Options are an instrument that investors can use to hedge risk and limit your downside. Selling calls against shares you own is a great form of protection from a possible downside slide in the stock. Using the covered call strategy is also helpful when a stock pays a dividend as investors will get even further downside protection. One stock that has upcoming earnings that a covered call strategy could be successful with is SuperValu (NYSE:SVU).
SuperValu operates over 2000 grocery stores across the Unites States and its headquarters is based in Eden Prairie, Minnesota. Supervalu is in the retail (grocery) services sector and its main competitors are Kroger (NYSE:KR), Safeway (NYSE:SWY) and Wal-Mart (NYSE:WMT). To find out how Supervalu compares to its competitors click on this link.
Supervalu may not be the best company when compared to its peers, but does offer an attractive dividend at the current yield of 4.1%. SuperValu has earnings that will be reported on January 11, 2012 and investors should consider selling upside calls for the following reasons:
1) Supervalu pays more in dividends than it has earned. Supervalu's annual dividend rate, % of dividend change and dividend growth rate are below the industry average. While Supervalu's dividend is higher on a percentage basis vs Wal-Mart, Kroger and Safeway, Supervalu's dividend going higher could be in question. (Description from TD Ameritrade)
2 ) On a positive note, Supervalu's debt to capitol ratio is 81.17, indicating they will have little difficulty in repaying its debt.
3) Supervalu's (RSI) relative strength index on an one year time frame is 61.7; 70 is considered oversold.
4) Supervalu has beaten its last three reported EPS vs. their EPS estimate.
4/14/2011 actual EPS of 0.44 vs.

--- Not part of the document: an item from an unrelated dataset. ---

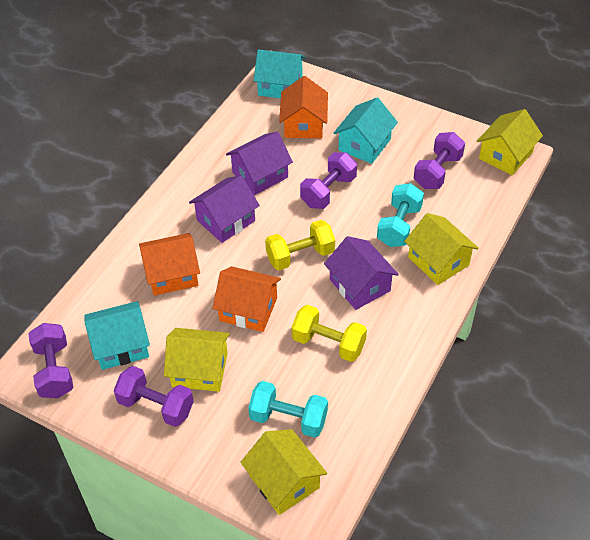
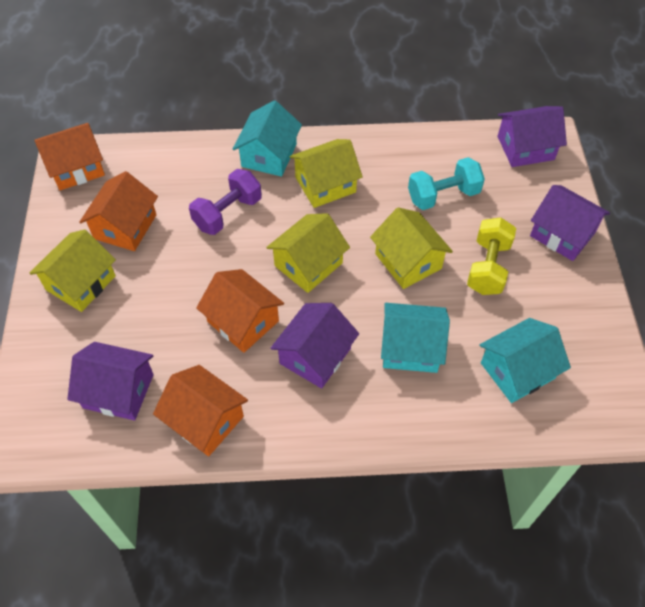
orange house: 3 -> 4
purple dumbbell: 4 -> 1
purple house: 3 -> 4
turquoise dumbbell: 2 -> 1
yellow dumbbell: 2 -> 1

EPS estimate 0.34
7/26/2011 actual EPS of 0.35 vs. EPS estimate 0.33
10/19/2011 actual EPS of 0.28 vs. EPS estimate 0.21
Supervalu has tough competition to compete against especially since Wal-Mart and Costco (NASDAQ:COST) are retail and grocery combinations. On the discount end, dollar stores Family Dollar (NYSE:FDO) and Dollar General (NYSE:DG) have performed well in 2011. With SuperValu being in the middle of retail/grocery store combinations and dollar stores, I believe the best bet for share growth will come from an improved U.S. economy. With more discretionary income people receive, SuperValu will be able to benefit from selling higher cost grocery items and sway away from generics. Any downturn in the economy and SuperValu could continue to face stiff competition.
If you own shares of SuperValu selling a call can give you protection if the stock declines. Earnings are coming up on January 11, 2012 and investors can buy the April 2012 9 dollar strike for around 0.55. Taking 0.55 and subtracting this from the current stock price of 8.27 gives investors protection down to $7.72. This is a over 6% of protection and there will be an upcoming dividend. However, if Supervalu goes above 9, investors will be obligated to buy SuperValu's stock.
Covered calls can be boring, but on a stock that pays out a decent dividend and has been surviving going against big box retailers and dollar stores. Using a covered call for protection may be the way to go heading into earnings.
Disclosure: I have no positions in any stocks mentioned, but may initiate a long position in SVU over the next 72 hours.